The large surface area to volume ratio of metallic glass on the nanoscale imparts unique properties that are active areas of research in material science. We performed extensive calculations to investigate the structural properties, vibrational properties and low-temperature heat capacity of the Cu₅₀Zr₅₀ metallic glass nanoparticles. The low-frequency vibrational density of states was lower in the core region of the nanoparticles than that of the bulk metallic glass. Furthermore, the potential energy of the core region was lower than that of the bulk metallic glass, which confirms that the stability of the core region of the nanoparticles was different from the bulk. The fast dynamics of the surface atoms and curvature effects enhanced the stability of the core region. The fraction of Cu-centered icosahedral clusters increased in the core region of the nanoparticles and it was the structural origin of the enhanced stability. The low-temperature heat capacity of the metallic glass depended on the nanoparticle size and there was an obvious boson peak in nanoparticles with a radius of 54.9 Å. Our investigations are helpful for understanding the structural and vibrational properties of metallic glass nanoparticles.

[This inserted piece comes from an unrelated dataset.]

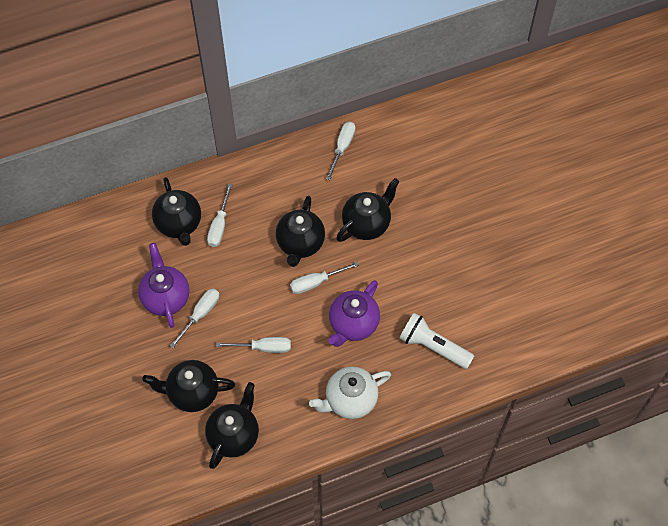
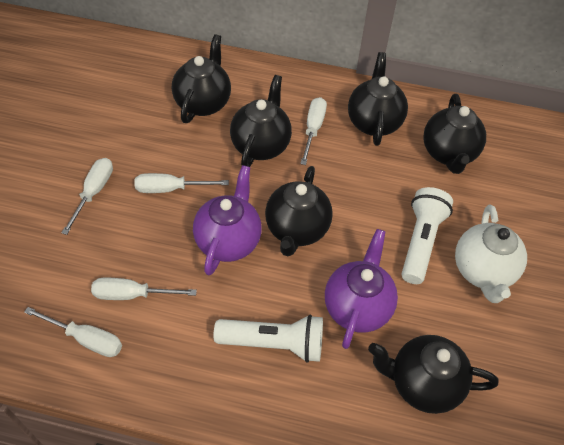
black teapot: 5 -> 6
white flashlight: 1 -> 2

纳米级金属玻璃的大表面积与体积比赋予了材料科学研究活跃领域的独特特性。_{我们进行了广泛的计算以研究 Cu 50} Zr ₅₀金属玻璃纳米粒子的结构特性、振动特性和低温热容量。纳米粒子核心区域的低频振动态密度低于纳米粒子的大块金属玻璃。此外，核心区域的势能低于块体金属玻璃的势能，这证实了纳米粒子核心区域的稳定性与块体不同。表面原子的快速动力学和曲率效应增强了核心区域的稳定性。在纳米粒子的核心区域，以铜为中心的二十面体簇的比例增加，这是增强稳定性的结构起源。金属玻璃的低温热容量取决于纳米颗粒的大小，纳米颗粒中有一个明显的玻色子峰，半径为54.9 Å。我们的研究有助于理解金属玻璃纳米粒子的结构和振动特性。